As students complete each part of the Master the Mainframe contest, judges evaluate their results and reward those who move on to the next step. Each phase becomes more difficult, beginning with basic mainframe navigation to finishing a project that tackles a real-world business scenario.

This year's contest drew the largest turnout since the contest’s inception in 2005. “Master the Mainframe” started in the United States and Canada but has expanded to almost 40 countries on six continents.  A total of 74,000 students worldwide have competed in the past 10 years. In 2016, the contest will holds its second World Championship, crowning global winners.

IBM announced this year’s U.S. and Canada winners among nearly 5,000 North American contestants:

First Place: Kevin Matesi, Northern Illinois University
Kevin is a second-year graduate student at Northern Illinois University and plans to graduate in May. His areas of focus are enterprise computing and databases, and he is searching for a career that affords him the opportunity to work with mainframes and/or databases.

Second Place: Joseph Bloom, Deerfield (Illinois) High School
Joseph is a senior at Deerfield High School. Next year, he plans to study computer science at a university to be determined. When he’s not at a computer, he plays trombone in the school band.

Third Place: Jeremy Krach, University of Maryland
Jeremy is a sophomore in computer science at the University of Maryland and is a member of the nation’s first cybersecurity honors college, Advanced Cybersecurity Experience for Students. Upon graduating in 2017, he plans a career in software engineering and cybersecurity.

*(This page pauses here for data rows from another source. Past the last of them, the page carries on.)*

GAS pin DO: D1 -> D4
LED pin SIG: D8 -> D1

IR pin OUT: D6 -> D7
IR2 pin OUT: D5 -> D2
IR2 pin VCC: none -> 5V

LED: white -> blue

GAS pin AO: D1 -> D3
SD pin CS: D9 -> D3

Fourth Place: Hongzhe (Henry) Liu, Algonquin (Massachusetts) Regional High School
Henry will graduate in 2016 and plans on studying artificial intelligence in college. 

Fifth Place: Steven Hoover, Syracuse University
Steven is a graduate student studying information management at Syracuse University’s School of Information Studies. 

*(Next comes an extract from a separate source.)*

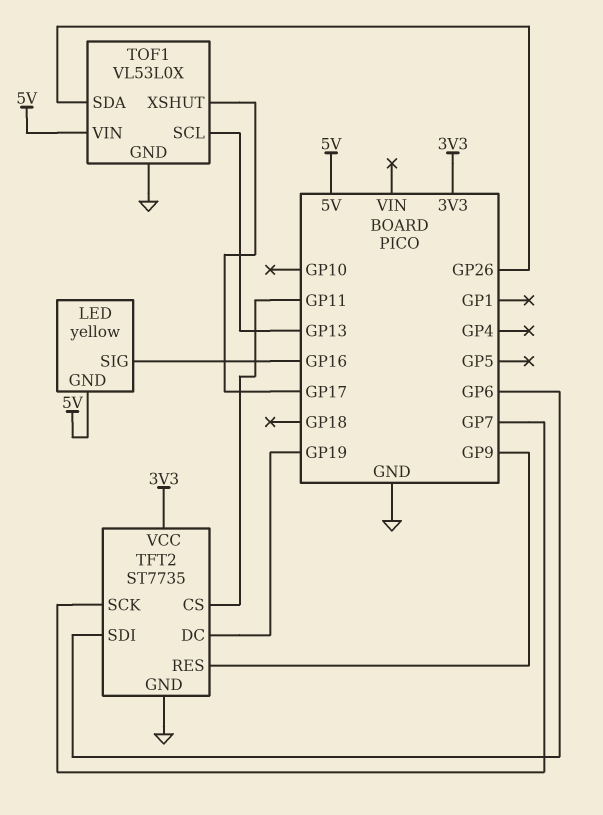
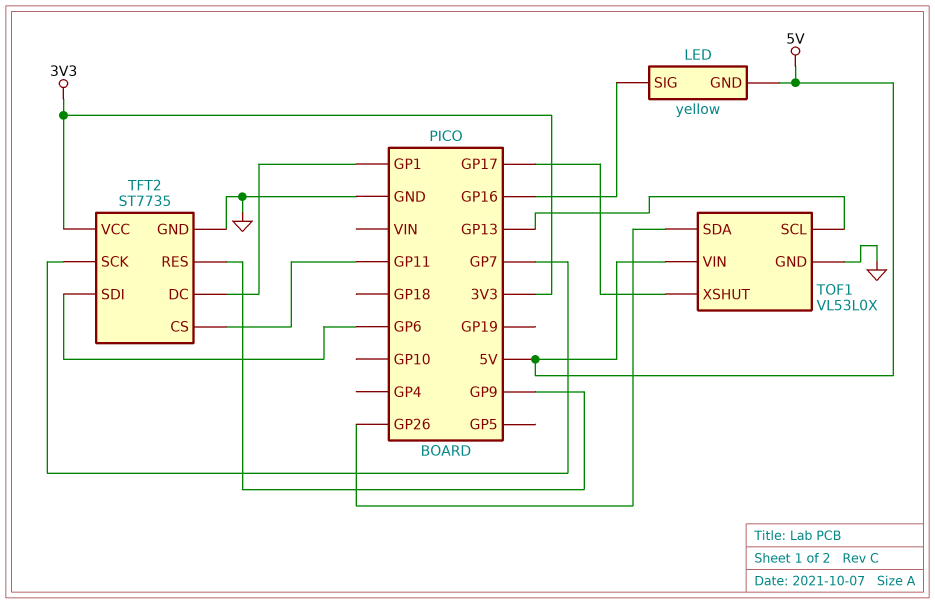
TFT2 pin DC: GP19 -> GP1

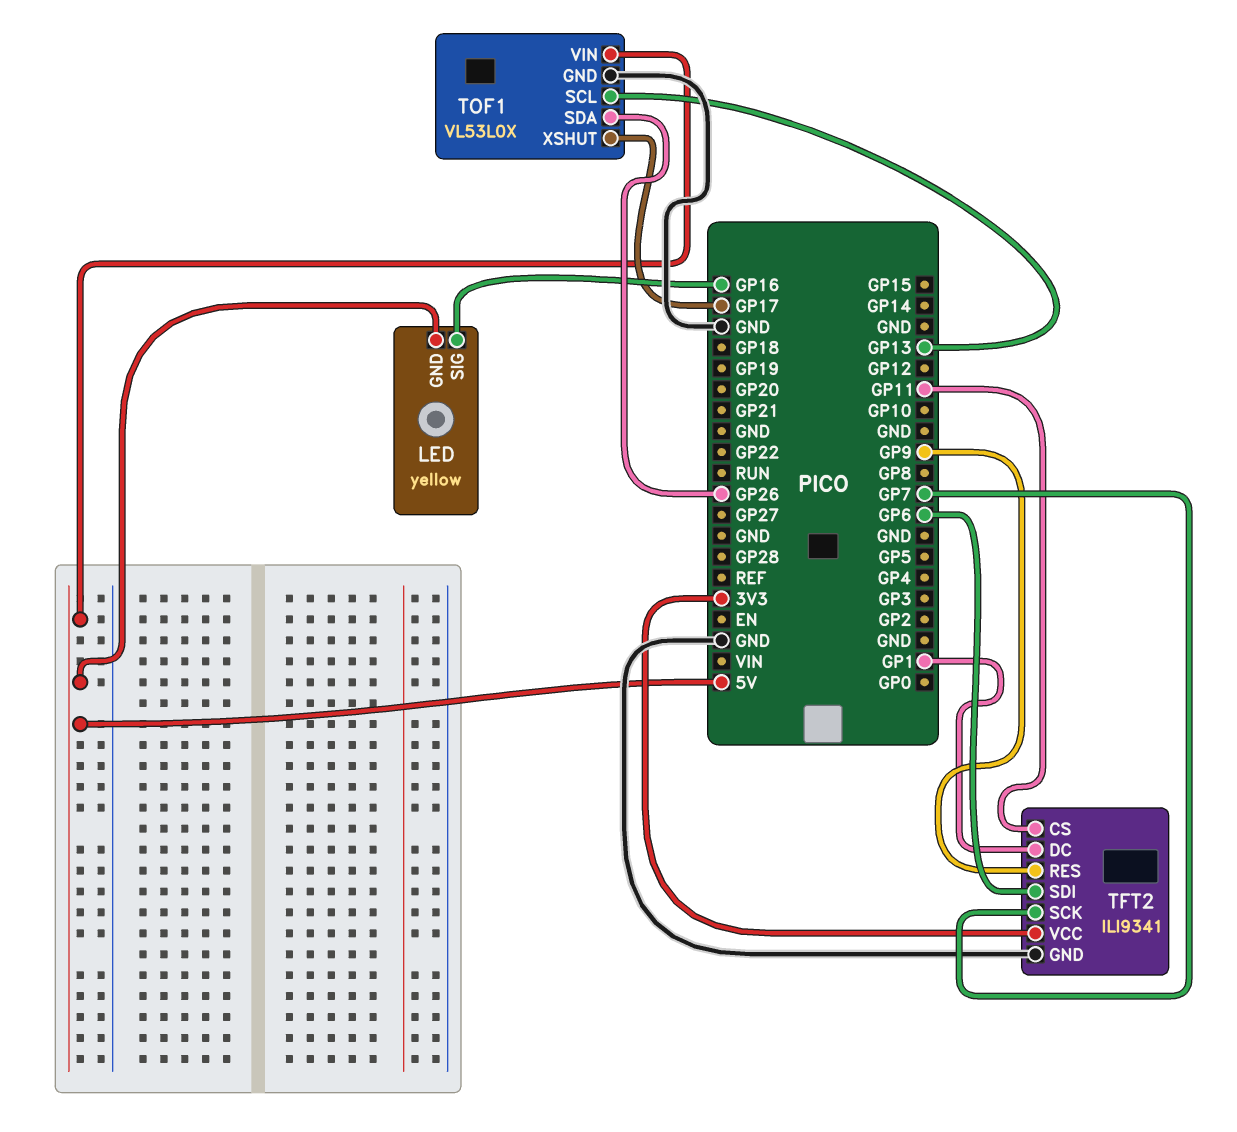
TFT2: ST7735 -> ILI9341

The winners will receive a new tablet computer and an expenses-paid trip to New York for a March 24 awards ceremony and tour of IBM labs in Poughkeepsie, N.Y. IBM guest speakers at the ceremony will include Ross Mauri, general manager, IBM z Systems, and Maria Boonie, vice president, IBM z Systems Operating Systems & Firmware Development.

Master the Mainframe marks its 10th year at a time when the IBM mainframe remains a linchpin of enterprise computing, relied on by 92 of the top 100 worldwide banks[1], every one of the 10 largest insurers, 23 of the largest 25 airlines and six of the 10 top global retailers. [2]

In March, IBM began shipping the z13, the most powerful and secure mainframe to date, designed to work at unprecedented scale to handle the growth in mobile transactions. One z13 can perform 30,000 transactions per second or 2.5 billion transactions per day.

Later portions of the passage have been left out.